Nanni interpreta Giovanni (Nanni, Giovanni, rima), um cineasta que está dirigindo uma obra a respeito da chegada de um circo húngaro em Roma, contemporânea à Revolução Húngara de 1956, contrária ao regime soviético de Josef Stalin (cuja estátua é derrubada no início). Há ecos de uma crítica indireta à invasão soviética na Ucrânia, que, apesar de não ser infundada, mais me pareceu coincidental. Após a prisão do escorregadio produtor Pierre (Mathieu Amalric), Giovanni deve encontrar um meio de continuar a produção agora órfã de financiamento. Enquanto isso, Giovanni deve aceitar o divórcio com a ex-esposa, que agora produz um filme genérico, e os resmungos de um homem de terceira idade.

É que Giovanni é o equivalente ao capitão do barco e ao comerciante russo de Triângulo da Tristeza enquanto discute sobre comunismo, de uma forma prosaica que fala mais acerca do personagem superficial do que sobre o que deseja criticar. Ou o primo mais distante de Woody Allen em Dirigindo no Escuro quando mergulha de cabeça na metalinguagem. Esta decisão até reserva instantes de alívio e lucidez cômica, em meio ao emaranhado de ideias que não vão a lugar nenhum: eu gargalhei no momento em que Giovanni reúne-com com os representantes da Netflix, presente em 190 países do mundo, presente em 190 países do mundo; em contrapartida, não entendi o que desejava quando Giovanni interrompeu as filmagens do filme que a esposa produz por não concordar com o emprego da violência no cinema americano.

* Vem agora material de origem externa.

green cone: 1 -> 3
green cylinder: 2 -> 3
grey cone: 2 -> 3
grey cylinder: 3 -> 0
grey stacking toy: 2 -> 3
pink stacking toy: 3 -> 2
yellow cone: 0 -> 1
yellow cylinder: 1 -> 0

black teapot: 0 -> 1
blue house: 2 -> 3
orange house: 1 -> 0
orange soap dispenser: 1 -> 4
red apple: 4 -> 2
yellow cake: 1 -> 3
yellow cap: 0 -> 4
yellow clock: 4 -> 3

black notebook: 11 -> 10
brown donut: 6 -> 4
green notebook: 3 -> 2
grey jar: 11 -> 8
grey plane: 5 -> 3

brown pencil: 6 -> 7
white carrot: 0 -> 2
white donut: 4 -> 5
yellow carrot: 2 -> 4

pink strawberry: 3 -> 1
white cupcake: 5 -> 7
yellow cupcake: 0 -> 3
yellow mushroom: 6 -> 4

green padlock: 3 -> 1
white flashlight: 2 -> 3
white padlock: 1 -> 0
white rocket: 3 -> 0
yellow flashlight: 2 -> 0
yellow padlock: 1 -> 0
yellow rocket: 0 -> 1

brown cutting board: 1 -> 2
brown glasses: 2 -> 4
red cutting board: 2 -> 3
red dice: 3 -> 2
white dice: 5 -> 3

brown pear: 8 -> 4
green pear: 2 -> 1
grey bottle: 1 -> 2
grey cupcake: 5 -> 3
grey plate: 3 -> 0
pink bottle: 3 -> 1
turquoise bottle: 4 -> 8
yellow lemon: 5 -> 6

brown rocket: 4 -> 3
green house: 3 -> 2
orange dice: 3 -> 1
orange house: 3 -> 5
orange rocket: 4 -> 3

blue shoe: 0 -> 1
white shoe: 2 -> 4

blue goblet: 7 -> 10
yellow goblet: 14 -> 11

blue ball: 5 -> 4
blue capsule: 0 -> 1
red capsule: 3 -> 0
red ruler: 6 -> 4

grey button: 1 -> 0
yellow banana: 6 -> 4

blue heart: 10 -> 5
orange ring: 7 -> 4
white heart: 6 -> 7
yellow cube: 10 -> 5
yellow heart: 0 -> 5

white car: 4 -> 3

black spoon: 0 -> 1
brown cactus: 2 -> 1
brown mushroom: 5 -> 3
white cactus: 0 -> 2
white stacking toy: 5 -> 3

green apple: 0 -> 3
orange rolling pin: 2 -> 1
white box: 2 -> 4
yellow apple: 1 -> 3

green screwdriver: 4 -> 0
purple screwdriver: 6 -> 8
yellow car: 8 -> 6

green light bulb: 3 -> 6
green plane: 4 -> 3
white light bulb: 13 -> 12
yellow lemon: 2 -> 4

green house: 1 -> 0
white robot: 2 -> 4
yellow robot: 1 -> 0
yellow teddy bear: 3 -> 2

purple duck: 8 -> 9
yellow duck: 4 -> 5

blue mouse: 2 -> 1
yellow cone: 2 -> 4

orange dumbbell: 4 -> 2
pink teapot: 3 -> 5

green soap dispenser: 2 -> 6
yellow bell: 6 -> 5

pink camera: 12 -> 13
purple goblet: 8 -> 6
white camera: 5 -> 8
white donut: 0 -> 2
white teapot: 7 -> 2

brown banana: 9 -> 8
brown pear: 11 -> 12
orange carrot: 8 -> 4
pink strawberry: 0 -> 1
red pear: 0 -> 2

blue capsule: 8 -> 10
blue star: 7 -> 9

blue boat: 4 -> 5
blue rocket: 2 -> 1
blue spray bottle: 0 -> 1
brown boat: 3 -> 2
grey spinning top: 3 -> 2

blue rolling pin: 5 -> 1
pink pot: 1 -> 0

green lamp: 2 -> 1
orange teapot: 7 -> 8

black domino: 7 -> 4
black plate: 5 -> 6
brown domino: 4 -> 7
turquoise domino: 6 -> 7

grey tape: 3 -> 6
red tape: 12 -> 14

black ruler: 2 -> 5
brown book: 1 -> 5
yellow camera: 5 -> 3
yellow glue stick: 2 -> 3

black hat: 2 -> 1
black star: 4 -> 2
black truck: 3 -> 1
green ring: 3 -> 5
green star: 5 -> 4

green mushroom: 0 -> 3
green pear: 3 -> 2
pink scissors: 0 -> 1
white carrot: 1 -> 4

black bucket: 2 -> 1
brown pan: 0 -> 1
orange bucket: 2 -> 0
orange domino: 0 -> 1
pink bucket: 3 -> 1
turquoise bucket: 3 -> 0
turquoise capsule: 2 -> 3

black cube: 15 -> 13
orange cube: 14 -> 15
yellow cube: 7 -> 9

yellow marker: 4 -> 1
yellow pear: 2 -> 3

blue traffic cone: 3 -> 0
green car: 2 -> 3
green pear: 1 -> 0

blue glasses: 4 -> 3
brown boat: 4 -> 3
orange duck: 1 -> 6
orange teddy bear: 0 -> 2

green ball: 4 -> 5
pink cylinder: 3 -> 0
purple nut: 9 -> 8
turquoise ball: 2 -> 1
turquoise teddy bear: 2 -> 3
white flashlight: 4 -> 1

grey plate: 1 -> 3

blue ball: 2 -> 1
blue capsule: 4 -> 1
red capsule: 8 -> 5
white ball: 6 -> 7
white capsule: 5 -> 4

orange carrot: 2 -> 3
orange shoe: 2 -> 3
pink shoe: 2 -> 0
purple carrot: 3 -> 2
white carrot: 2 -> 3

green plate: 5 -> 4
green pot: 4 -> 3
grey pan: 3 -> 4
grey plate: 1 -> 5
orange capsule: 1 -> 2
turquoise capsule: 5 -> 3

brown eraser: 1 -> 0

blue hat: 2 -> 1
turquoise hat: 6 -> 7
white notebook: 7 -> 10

Ou melhor, eu entendo a ideia. Somente não entendi de que forma essa sequência serviria de bússola para a perdida comédia. É que A Brighter Tomorrow é na verdade um conjunto de esquetes frouxas, que funcionam independentemente das outras, embora não funcionem conjuntamente. É igual ao circo itinerante literal e metafórico, um conjunto de apresentações que não guardam coesão interna e uma bagunça que tem a ambição de colocar o sorriso no rosto do público. Fellini fez isso, mas inverteu a polaridade do sorriso, pois circos só traziam melancolia; Moretti pretende homenageá-lo sem êxito. 

Ao fim, não faço a menor ideia acerca do que o diretor tentou alcançar (refiro-me a Nanni e a Giovanni, o diretor dentro do filme). Isso pode ser discutido como positivo em críticas que debaterão qual o ofício do autor dentro da indústria cultural engessada, e que restringe sua criatividade à profundidade e liquidez do bolso do financiador, ou, no meu caso, somente é o indicativo de um diretor experiente que não sabia o que desejava realizar ou como. Até é possível pensar se é Giovanni ou Nanni que inspira a ação narrativa ou se é esta que o inspira, para refletir a respeito de um cinema fruto da inquietude do autor diante do cenário contemporâneo da experiência cinematográfica ou se é a teimosia e inquietação autoral que instilaram esse estágio incerto, a mais recente morte do cinema.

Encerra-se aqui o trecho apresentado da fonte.